December 20: Paid employee with 16 hours for period ending December 15.

December 31: Accrued wages earned for employee with 18 hours for period of December 16 through December 31.

December 31: Sold 20 bicycles at $180 each and 5 golf club sets at $400 each in December with 22% on account. 

December 31: Book expense for insurance during September 1-December 31.

December 31: Accrue for interest from August 1 to December 31 on the loan.

  1. As this is a new store, merchandise has been purchased on account to sell at the store. The information below relates to the purchase and sales of the new products.

Use the perpetual inventory method with the FIFO valuation method. Please see the “Milestone Inventory” tab in your workbook for purchase and sales information.

August 25: Purchased 15 golf club sets for $240 each to sell at the store from vendor A, on account with terms of 1/10 net 60.

September 16: Purchased 25 bicycles for $75 each to sell at the store from vendor B, on account with terms of 1/10 net 60.

September 24: Paid $750 toward merchandise from vendor A.

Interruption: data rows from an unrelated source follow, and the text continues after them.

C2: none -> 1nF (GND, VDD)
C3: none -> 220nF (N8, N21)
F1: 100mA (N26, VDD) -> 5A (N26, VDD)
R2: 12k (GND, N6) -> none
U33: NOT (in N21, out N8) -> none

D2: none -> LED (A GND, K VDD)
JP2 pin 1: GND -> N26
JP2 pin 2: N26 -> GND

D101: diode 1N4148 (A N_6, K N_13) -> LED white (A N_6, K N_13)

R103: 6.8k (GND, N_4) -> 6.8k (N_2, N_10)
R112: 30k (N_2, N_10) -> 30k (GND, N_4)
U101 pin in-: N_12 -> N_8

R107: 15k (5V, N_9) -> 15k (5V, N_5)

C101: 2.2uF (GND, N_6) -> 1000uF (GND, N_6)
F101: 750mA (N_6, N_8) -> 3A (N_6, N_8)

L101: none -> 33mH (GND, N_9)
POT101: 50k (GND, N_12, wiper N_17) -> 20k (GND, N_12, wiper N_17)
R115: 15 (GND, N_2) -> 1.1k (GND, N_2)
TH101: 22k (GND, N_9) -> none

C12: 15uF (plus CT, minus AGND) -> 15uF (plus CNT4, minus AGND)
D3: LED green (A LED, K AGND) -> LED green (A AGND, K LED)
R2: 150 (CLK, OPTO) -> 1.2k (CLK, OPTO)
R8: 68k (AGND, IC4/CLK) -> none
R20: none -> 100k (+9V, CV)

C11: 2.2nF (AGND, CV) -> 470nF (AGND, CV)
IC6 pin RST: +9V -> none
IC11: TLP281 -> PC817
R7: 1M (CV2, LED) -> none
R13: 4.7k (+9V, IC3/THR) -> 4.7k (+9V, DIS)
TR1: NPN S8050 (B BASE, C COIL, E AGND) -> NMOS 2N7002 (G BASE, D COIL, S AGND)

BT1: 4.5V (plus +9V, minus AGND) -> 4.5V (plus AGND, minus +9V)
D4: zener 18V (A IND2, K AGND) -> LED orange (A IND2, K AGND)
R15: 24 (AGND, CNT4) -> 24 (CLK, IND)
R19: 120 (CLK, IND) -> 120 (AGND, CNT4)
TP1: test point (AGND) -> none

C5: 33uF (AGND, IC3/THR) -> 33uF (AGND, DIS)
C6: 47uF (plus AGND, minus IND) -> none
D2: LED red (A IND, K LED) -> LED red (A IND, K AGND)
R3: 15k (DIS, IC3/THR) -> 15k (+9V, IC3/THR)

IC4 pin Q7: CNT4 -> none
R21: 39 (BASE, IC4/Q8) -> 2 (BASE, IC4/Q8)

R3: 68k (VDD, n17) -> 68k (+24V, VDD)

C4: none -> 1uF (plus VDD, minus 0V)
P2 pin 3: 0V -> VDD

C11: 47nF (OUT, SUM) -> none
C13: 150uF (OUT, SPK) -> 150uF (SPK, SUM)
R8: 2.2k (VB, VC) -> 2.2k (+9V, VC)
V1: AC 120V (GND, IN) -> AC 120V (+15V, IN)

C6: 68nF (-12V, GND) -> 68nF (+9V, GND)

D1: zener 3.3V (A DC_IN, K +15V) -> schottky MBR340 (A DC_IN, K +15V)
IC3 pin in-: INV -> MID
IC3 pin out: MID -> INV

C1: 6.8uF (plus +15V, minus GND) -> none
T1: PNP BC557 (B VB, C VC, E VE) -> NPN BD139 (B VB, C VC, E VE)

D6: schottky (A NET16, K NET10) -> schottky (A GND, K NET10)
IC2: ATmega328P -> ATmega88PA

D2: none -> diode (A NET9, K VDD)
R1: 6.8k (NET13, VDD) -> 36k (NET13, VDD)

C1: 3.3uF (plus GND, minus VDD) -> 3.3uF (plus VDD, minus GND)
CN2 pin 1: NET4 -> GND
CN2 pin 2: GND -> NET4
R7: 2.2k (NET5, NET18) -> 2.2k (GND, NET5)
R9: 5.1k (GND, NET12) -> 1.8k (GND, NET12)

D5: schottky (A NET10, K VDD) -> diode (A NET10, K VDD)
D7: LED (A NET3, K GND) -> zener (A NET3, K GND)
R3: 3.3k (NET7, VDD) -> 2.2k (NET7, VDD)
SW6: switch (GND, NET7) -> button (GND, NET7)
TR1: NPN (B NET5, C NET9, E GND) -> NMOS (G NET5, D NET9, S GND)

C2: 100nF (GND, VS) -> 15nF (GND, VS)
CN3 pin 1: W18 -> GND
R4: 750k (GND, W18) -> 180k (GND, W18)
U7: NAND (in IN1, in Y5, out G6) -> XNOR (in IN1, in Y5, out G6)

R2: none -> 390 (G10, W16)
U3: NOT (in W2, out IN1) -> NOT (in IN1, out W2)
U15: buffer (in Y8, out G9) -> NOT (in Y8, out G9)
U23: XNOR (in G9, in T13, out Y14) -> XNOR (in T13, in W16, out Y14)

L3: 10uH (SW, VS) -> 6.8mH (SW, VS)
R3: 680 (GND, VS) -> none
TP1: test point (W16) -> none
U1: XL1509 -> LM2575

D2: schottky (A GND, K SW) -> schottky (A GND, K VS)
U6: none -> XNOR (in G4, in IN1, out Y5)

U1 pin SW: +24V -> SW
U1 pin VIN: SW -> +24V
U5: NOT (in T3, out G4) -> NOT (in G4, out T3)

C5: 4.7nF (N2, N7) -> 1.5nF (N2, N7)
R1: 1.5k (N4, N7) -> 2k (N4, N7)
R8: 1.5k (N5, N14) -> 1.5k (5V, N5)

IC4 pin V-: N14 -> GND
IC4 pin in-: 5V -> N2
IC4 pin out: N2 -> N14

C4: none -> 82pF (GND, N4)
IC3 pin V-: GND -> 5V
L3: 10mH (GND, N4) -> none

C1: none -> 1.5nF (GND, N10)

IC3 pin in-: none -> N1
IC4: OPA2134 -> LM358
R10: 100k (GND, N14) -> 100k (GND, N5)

September 30: Recorded impact of sales transaction on COGS and the inventory asset. 

October 18: Paid $650 toward merchandise from vendor B.

October 25: Paid remaining payable for merchandise from vendor A.

October 26: Purchased 25 more golf club sets for $250 each to sell at the store from vendor A, on account with terms of 1/10 net 60.

October 31: Recorded impact of sales transaction on COGS and the inventory asset. 

November 10: Paid remaining payable for merchandise from vendor B.

November 16: Purchased 35 more bicycle sets for $85 to sell at the store each from vendor on account with terms of 2/10 net 30.

November 20: Paid vendor B in full and took advantage of the discount (offset COGS).

November 30: Recorded impact of sales transaction on COGS and the inventory asset. 

December 10: Paid $4500 toward payable for merchandise from Vendor A.

December 31: Recorded impact of sales transaction on COGS and the inventory asset.